Daisy Mary, aquela que um dia havia sido sua melhor amiga, estava novamente diante de seus olhos, depois de anos.

O rapaz a observou entreter Lily com um dos brinquedos da menina, um sorriso iluminando o rosto da moça.

Seu coração se agitou em uma mistura de sentimentos. Algo como nervosismo, alegria e muita curiosidade.

— Daisy? O que faz aqui? — As palavras saíram antes que pudesse pensar direito.

Os olhos dela se ergueram de forma súbita.

— Nathan, isso são modos? — Ellen cochichou entre dentes.

Dando-se conta do tom de sua pergunta, a reformulou.

— Quero dizer... — Limpou a garganta. — É um prazer revê-la.

A jovem hesitou por um segundo, antes de levantar e fazer uma reverência, algo que Nathan nunca tinha a visto fazer para ele com seriedade. Um nó se formou em sua garganta ao notar a distância entre os dois.

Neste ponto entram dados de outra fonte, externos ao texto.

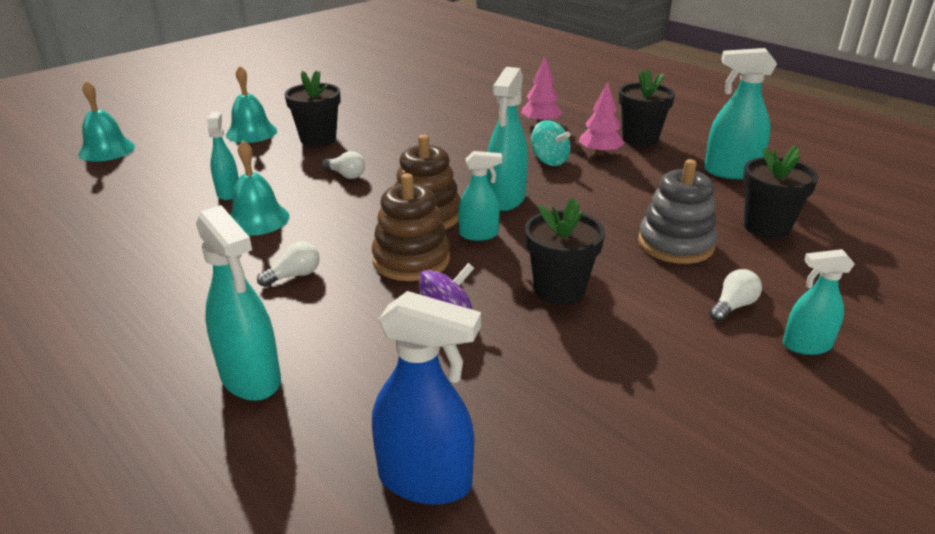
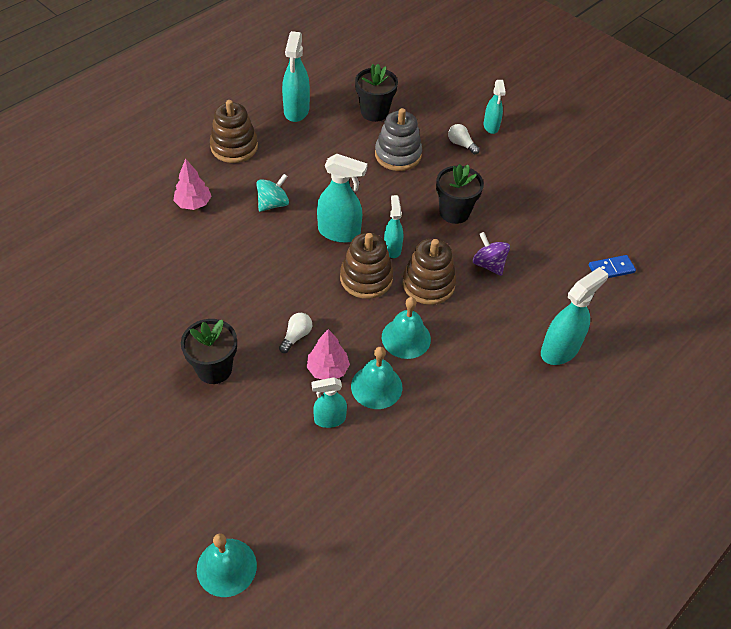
camera: 95 degrees left, 20 degrees up
(251, 132) = (190, 432): turquoise bell -> turquoise bell (406, 338)
(294, 276) = (454, 347): white light bulb -> none
(425, 480) = (611, 269): blue spray bottle -> blue domino
(599, 153) = (260, 173): pink tree -> pink tree (328, 369)
(640, 139) = (234, 147): black flower pot -> brown stacking toy

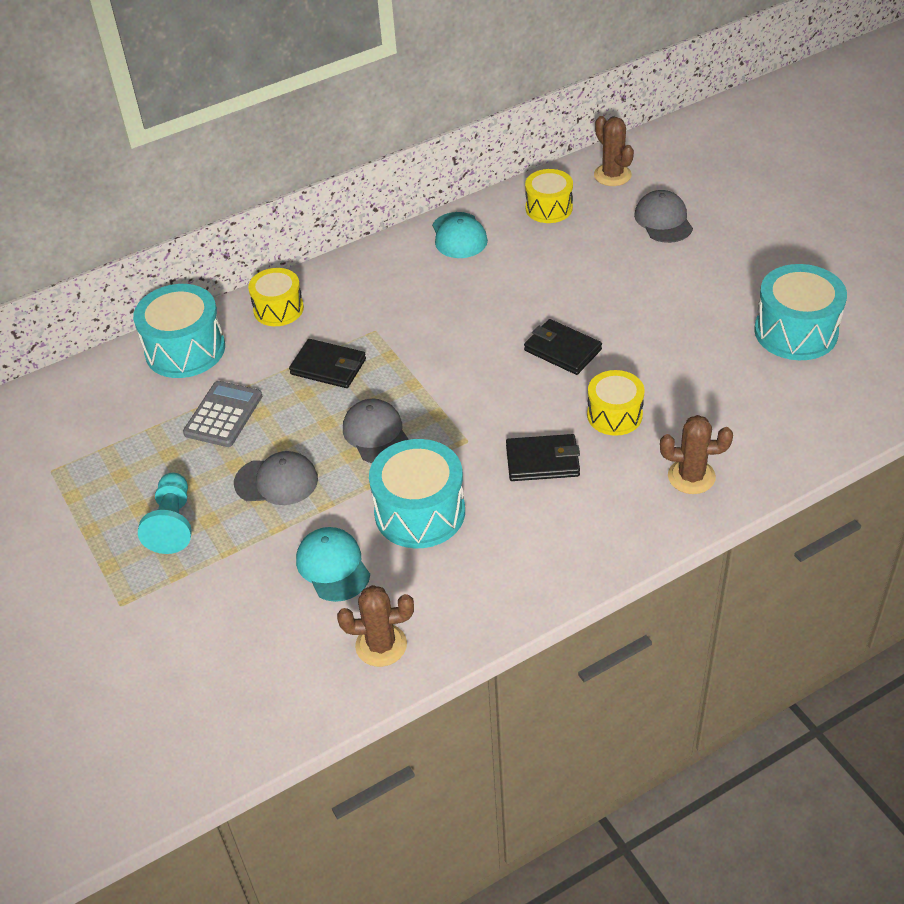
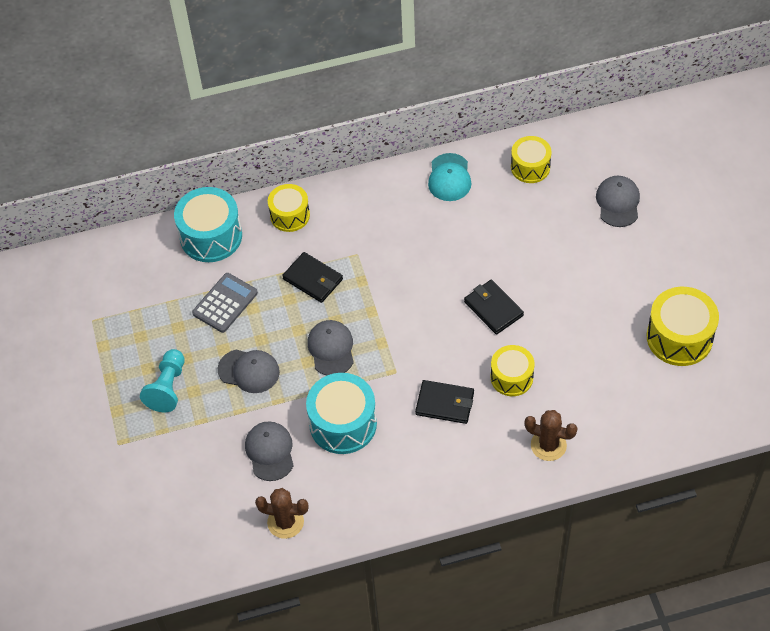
camera: 15 degrees right, 10 degrees up
(333, 566) = (270, 451): turquoise cap -> grey cap
(612, 175) = (594, 145): brown cactus -> none
(796, 331) = (679, 337): turquoise drum -> yellow drum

— Majestade — cumprimentou em um fiapo de voz.

Um clima pesado, quase palpável, preencheu o ar. Como se sentisse toda aquela tensão, Lily resmungou, chamando a atenção de todos para ela.

Daisy prontamente tomou a menina em seus braços e caminhou até a princesa, entregando-a.

— Parece que alguém está com sono. Vou colocá-la para dormir e retorno. — Eleanor sorriu para a menina, afagando seus negros cabelos lisos quando a mesma se aconchegou no seu pescoço. Lançou um olhar para o irmão ao acrescentar com divertimento: — Não deixe a visita entediada, Nate.

E saiu antes que ele pudesse dizer qualquer coisa.

O rapaz escondeu as mãos nos bolsos da calça e encarou Daisy com cautela. No seu interior suplicava a Deus que o ajudasse.

Seguiram até o sofá e se acomodaram banhados pelo mesmo silêncio de antes, o que começou a sufocar Nathan e ele decidiu quebrá-lo:

— Como tem passado?

— Não precisa falar nada, não se sinta nessa obrigação — cortou seca, acabando com qualquer fio de esperança de que o tempo tivesse curado a ferida aberta há tempos.

— Por um segundo achei que estaria tudo bem. — Ele soltou um suspiro.

— Está tudo ótimo, só acho cruel te obrigar a ficar em minha presença. — As íris castanhas transbordavam desconforto. — É um fardo para ambos.

— Discordo. Ficaria muito feliz em conversar. — Um sorriso sincero nasceu no rosto dele.

Daisy o analisou com cuidado. Parecia o mesmo Nathan que se lembrava, a não ser pelos cabelos levemente crescidos, que o faziam parecer um pouco mais maduro que o rapaz de sua mocidade. Seu coração desejava deixar os desentendimentos de lado e abrir espaço para uma reconciliação, contudo a vergonha por lembrar do dia em que se separaram foi maior.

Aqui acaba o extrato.